Backstage in a virtual press room after winning an Oscar Sunday evening, actor Daniel Kaluuya said he wouldn’t have had the opportunity if not for Fred Hampton, the Black Panther leader he portrayed.
“The fact that I can even stand on this stage with this statue is because of what he did,” Kaluuya said.
The 32-year-old actor has used his multiple award season wins for his supporting role in Shaka King’s “Judas and the Black Messiah” to draw attention to all that Hampton did for the Black community and to urge audiences to do more to overcome systemic racism.
Hampton, who was killed by police in 1969, supported neighborhood medical clinics and a free breakfast program that could have been a model for modern school lunch programs for low-income students.
The name of the movie comes from then-FBI Director J. Edgar Hoover’s expressed fear that the Black Panther Party would yield a “messiah” who could unify the Black movement. The Judas of the title is Bill O’Neal, an FBI informant who infiltrated the Panthers.
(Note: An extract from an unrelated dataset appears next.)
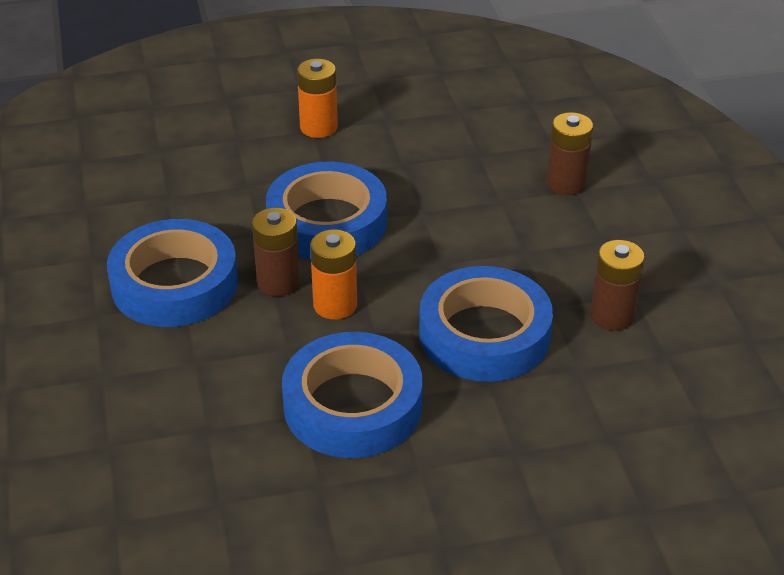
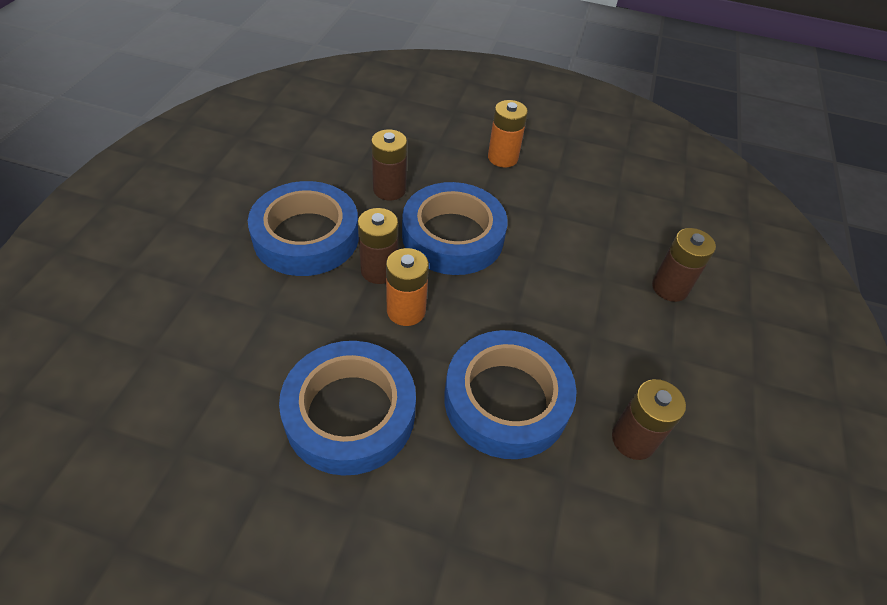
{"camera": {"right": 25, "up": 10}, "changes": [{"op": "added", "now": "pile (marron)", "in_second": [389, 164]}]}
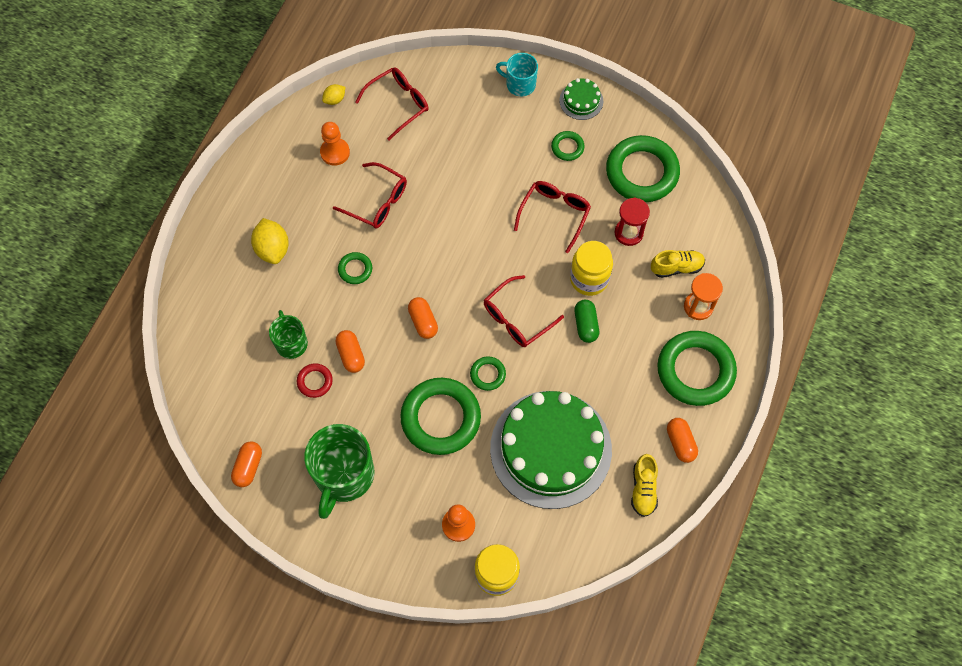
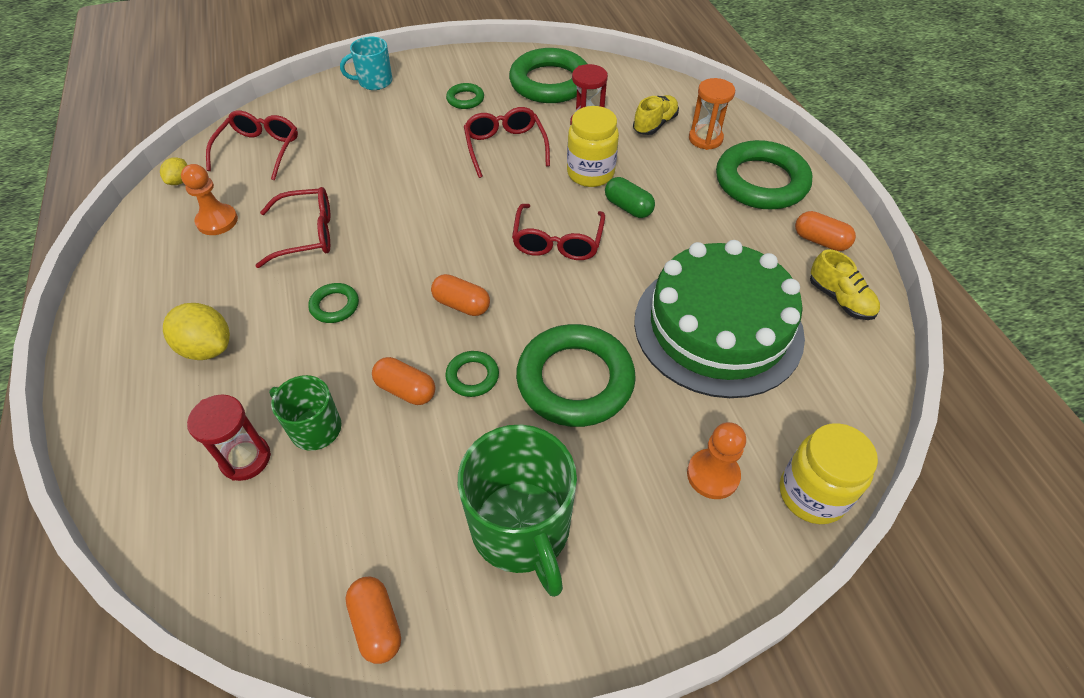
{"camera": {"right": -40, "up": -15}, "changes": [{"op": "removed", "was": "anneau (rouge)", "in_first": [315, 380]}, {"op": "removed", "was": "gâteau (vert)", "in_first": [581, 99]}, {"op": "added", "now": "sablier (rouge)", "in_second": [229, 437]}, {"op": "moved", "was": "anneau (vert)", "in_first": [488, 373], "in_second": [472, 374]}]}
Asked what winning the coveted Oscar meant to him and to the movement for racial justice, the actor said he believed it would help continue Hampton’s legacy.
“I think it’s just more people are going to watch … Chairman Fred’s story, man. That’s what it’s about. That’s what this is all about. It’s about telling the truth and getting it out there and making sure people see who this man was and what this man did and what this man continues to give,” Kaluuya told reporters.
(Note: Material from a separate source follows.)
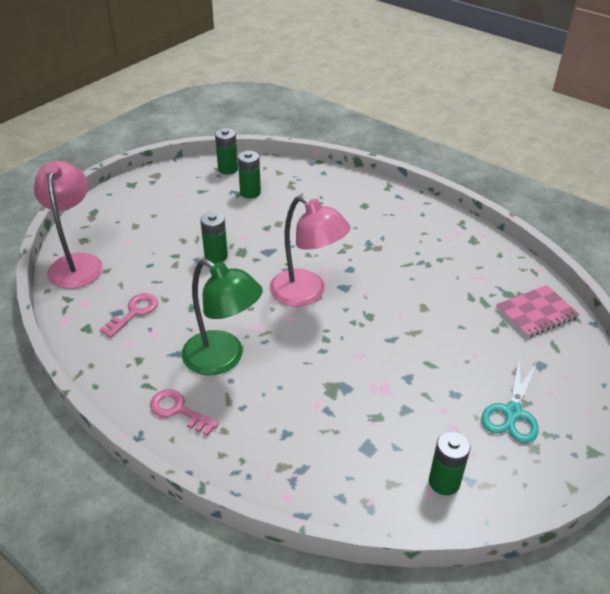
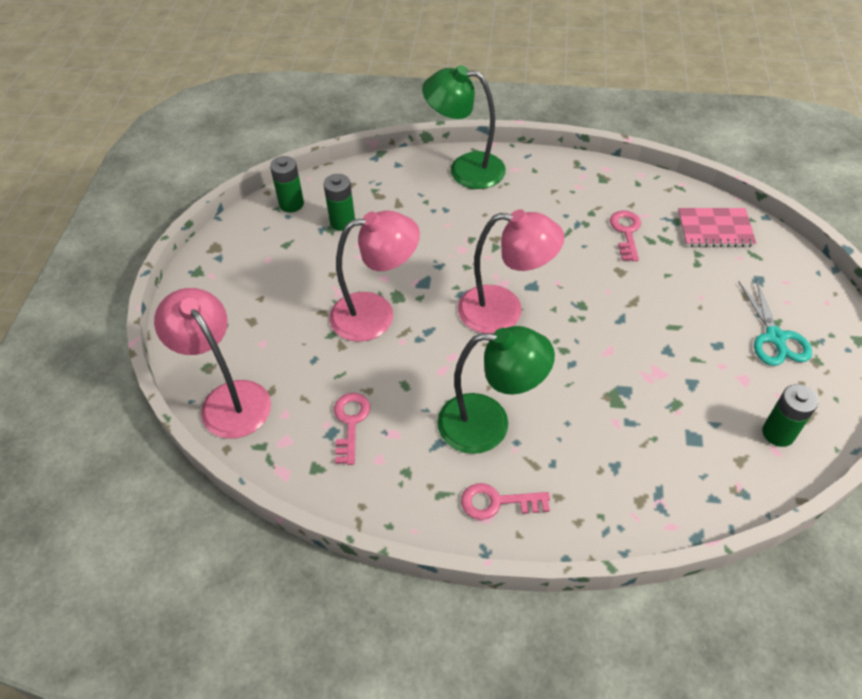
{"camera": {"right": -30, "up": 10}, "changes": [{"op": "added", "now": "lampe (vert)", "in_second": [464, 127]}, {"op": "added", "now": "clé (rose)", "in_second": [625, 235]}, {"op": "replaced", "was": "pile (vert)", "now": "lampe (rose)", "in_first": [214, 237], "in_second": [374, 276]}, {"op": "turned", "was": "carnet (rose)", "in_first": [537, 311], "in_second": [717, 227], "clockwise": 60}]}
The actor also won a Golden Globe and BAFTA Award for his portrayal, beating out fellow cast member LaKeith Stanfield, who was nominated for his take on O’Neal. Some critics thought Stanfield’s contribution belonged in the lead acting category.
“It’s a team effort. we did this together,” Kaluuya said. “I share this honor with every single member of the cast and crew.”
It was Kaluuya’s first Oscar win. He was previously nominated in 2018 for his lead role in “Get Out.”